The bill also repeals a tax reporting requirement under current law that applies
to corporations, LLCs, and limited partnerships. Under current law, if an acquired
business entity in a merger or the converted business entity in a conversion owned
a fee simple ownership interest in any Wisconsin real estate immediately prior to the
merger or conversion, the surviving business entity must submit a report to the
Department of Revenue within 60 days of the merger or conversion containing
specified information relating to the merger or conversion and the Wisconsin real
estate.
This bill eliminates this reporting requirement.
Partnership records and information
Under current law, subject to the provisions of the partnership agreement,
partnership books must be kept at the principal place of business of the partnership
and, at all times, each partner must have access to them and may inspect and copy
them.

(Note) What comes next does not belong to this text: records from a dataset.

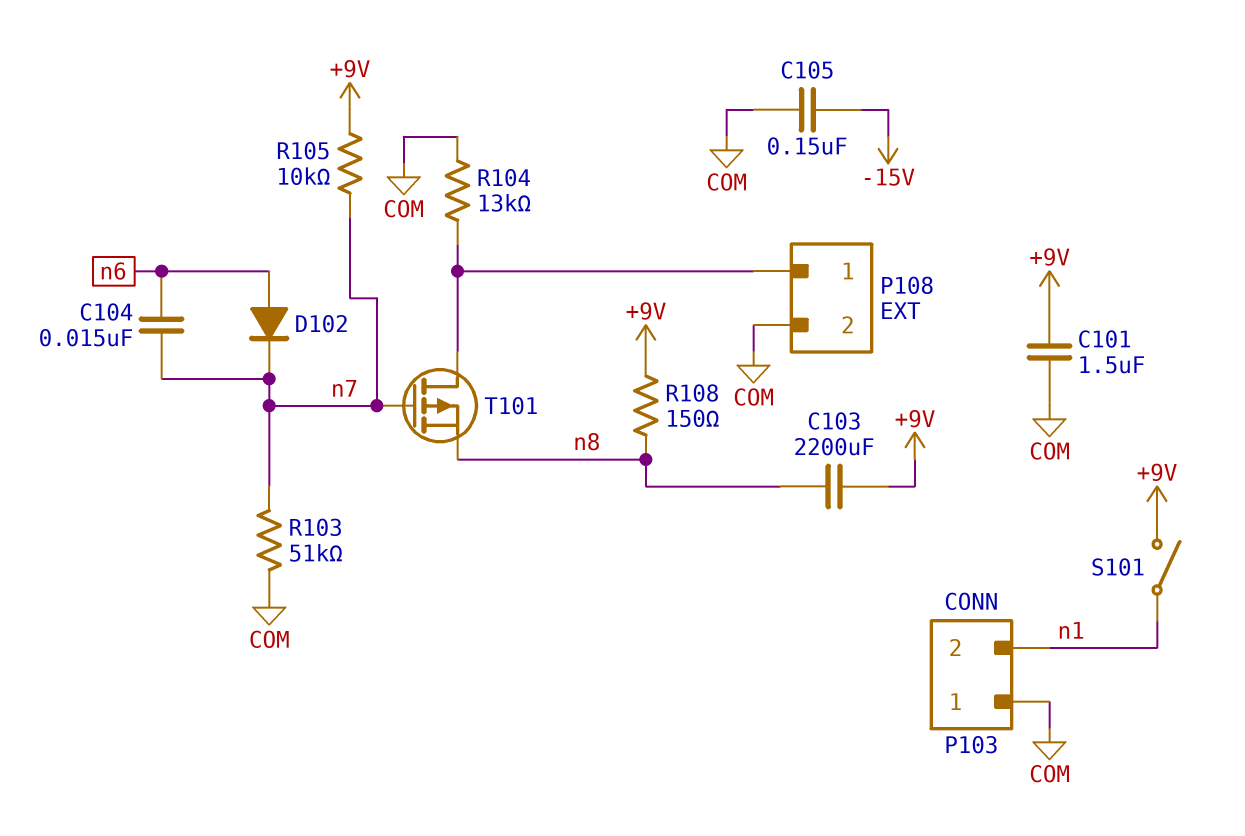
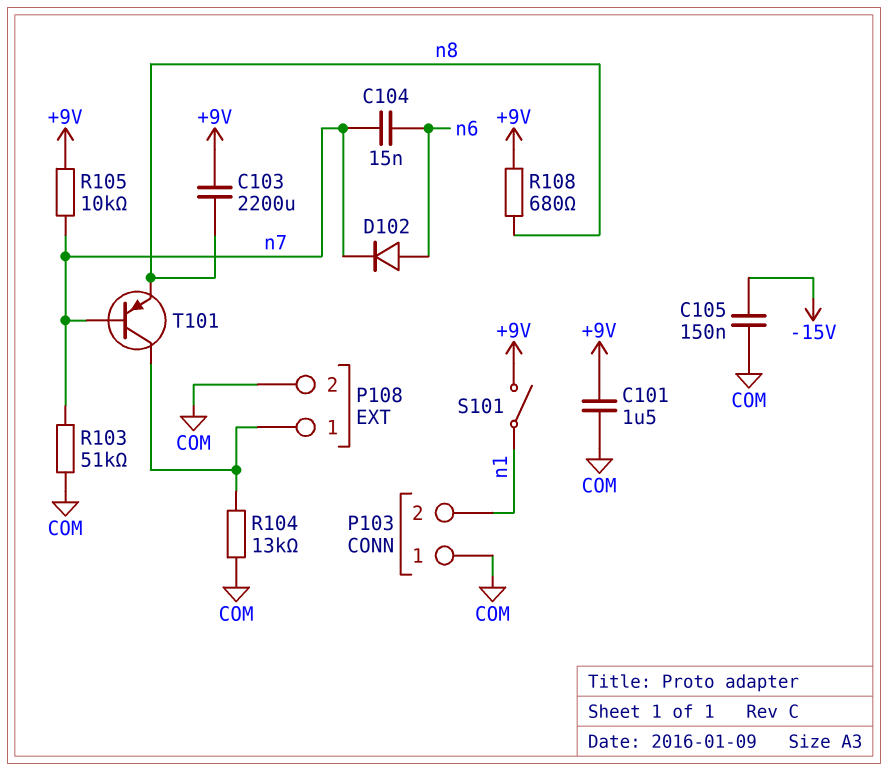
R108: 150 (+9V, n8) -> 680 (+9V, n8)
T101: PMOS (G n7, D P108/1, S n8) -> PNP (B n7, C P108/1, E n8)

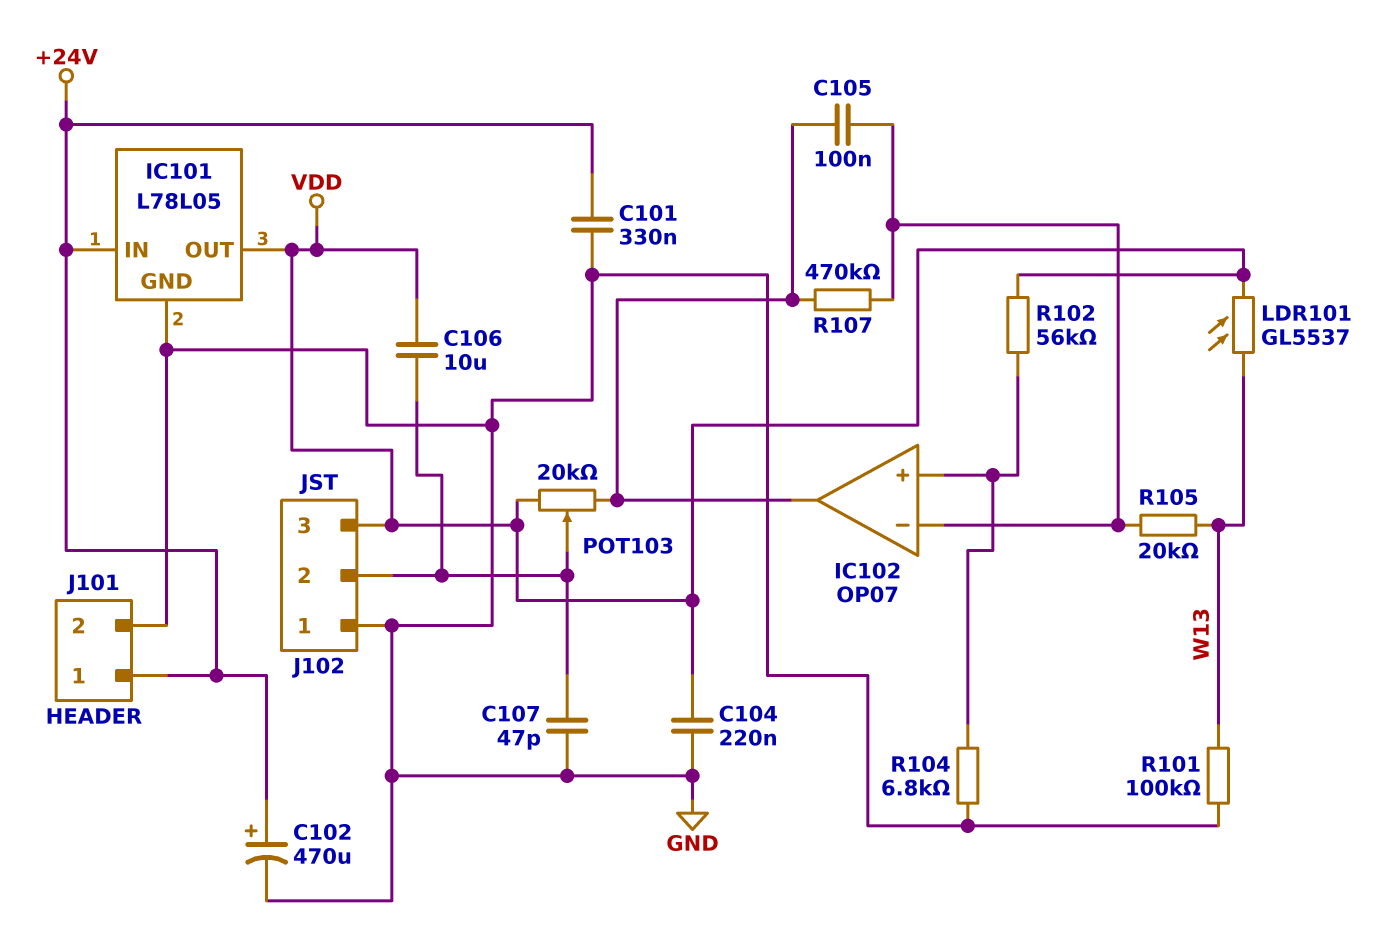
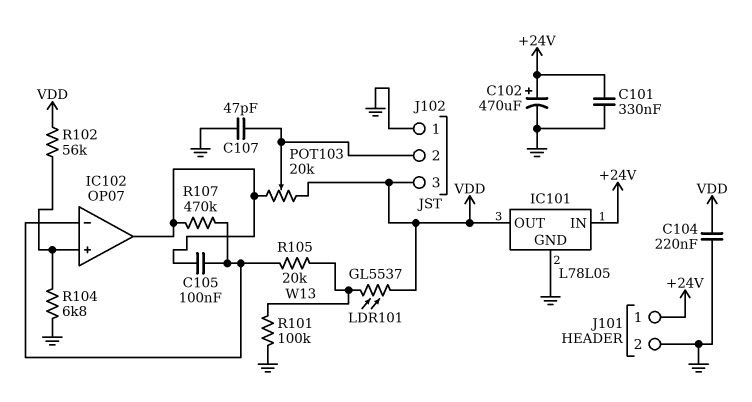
C106: 10uF (J102/2, VDD) -> none

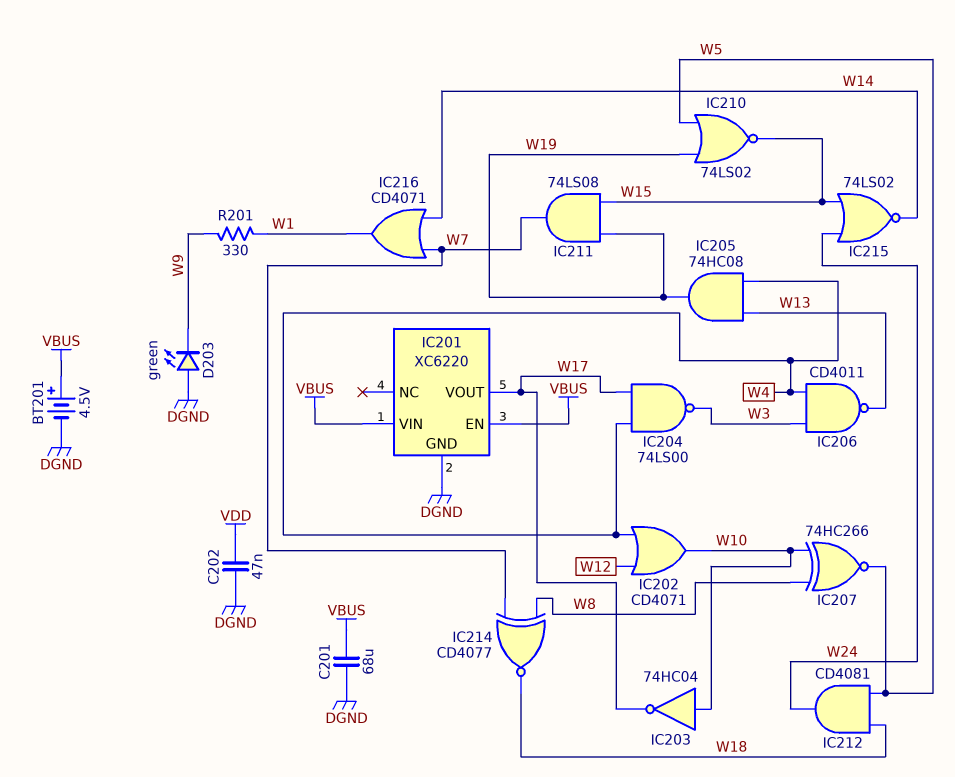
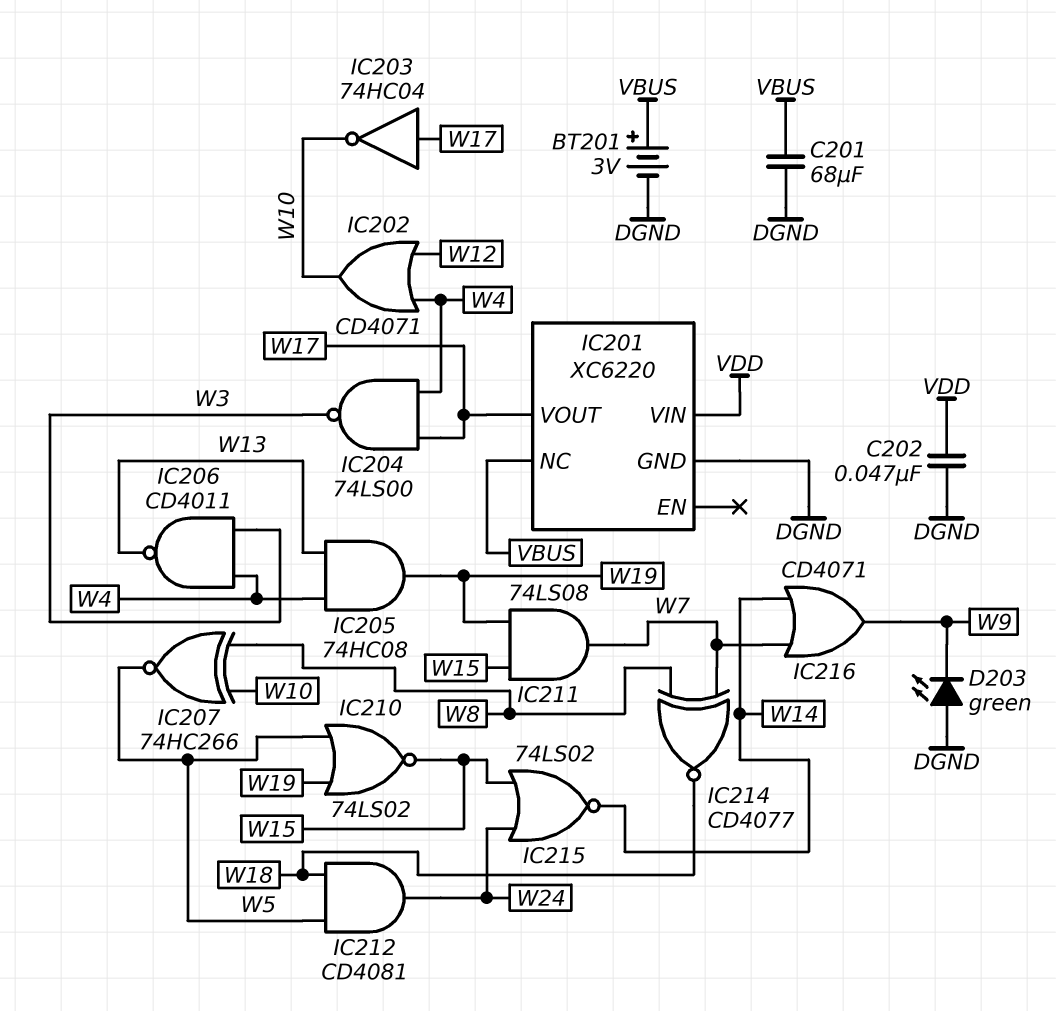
BT201: 4.5V (plus VBUS, minus DGND) -> 3V (plus VBUS, minus DGND)
IC201 pin EN: VBUS -> none
IC201 pin NC: none -> VBUS
IC201 pin VIN: VBUS -> VDD
IC203: NOT 74HC04 (in W10, out W17) -> NOT 74HC04 (in W17, out W10)
IC216: OR CD4071 (in W7, in W14, out W1) -> OR CD4071 (in W7, in W14, out W9)
R201: 330 (W1, W9) -> none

Partners must also render, on demand, to any other partner true and full
information of all things affecting the partnership.
This bill provides for a partnership to keep its books and records at its principal
office. On reasonable notice, a partner may inspect and copy, during regular business
hours and at a reasonable location specified by the partnership, any record
maintained by the partnership regarding the partnership's business, financial
condition, and other circumstances, to the extent the information is material to the
partner's rights and duties under the partnership agreement or the statutes. The
bill specifies information that the partnership must furnish to each partner, without
demand by the partner, as well as information that the partnership must furnish to
a partner upon demand by the partner. The duty to furnish information also applies
to each partner, not just to the partnership. The bill also specifies the rights to
information of a person dissociated as a partner. The bill allows a partnership to
impose reasonable restrictions and conditions on access to and use of information
furnished by the partnership.
Other changes
This bill includes numerous other substantive and stylistic changes from
current law. The bill eliminates existing provisions, and creates new provisions, as
to when a person is considered to have notice or knowledge of a fact, and also specifies
when a person is considered to have given another person notice of a fact. The bill
also modifies certain terms used in connection with partnerships, such as changing
the term "registration statement" for an LLP to "statement of qualification" and
changing the term "articles of dissolution" to "statement of dissolution."
The bill also includes numerous modifications from, or additions to, the model
language of RUPA, including provisions relating to DFI procedures and fees.
Phase-in
The changes in this bill apply to a partnership formed on or after January 1,
2018, and apply, on January 1, 2018, to a partnership formed before that date unless
1) the partnership elects to be governed earlier by the new provisions of the bill, or

2) the partnership elects to be governed by the existing law applicable before
enactment of the bill. When the provisions of the bill become applicable to a
partnership, provisions of prior law relating to liability and legal actions continue to
apply to obligations incurred prior to enactment of the bill and any provision of a
partnership agreement that was valid before enactment of the bill remains valid.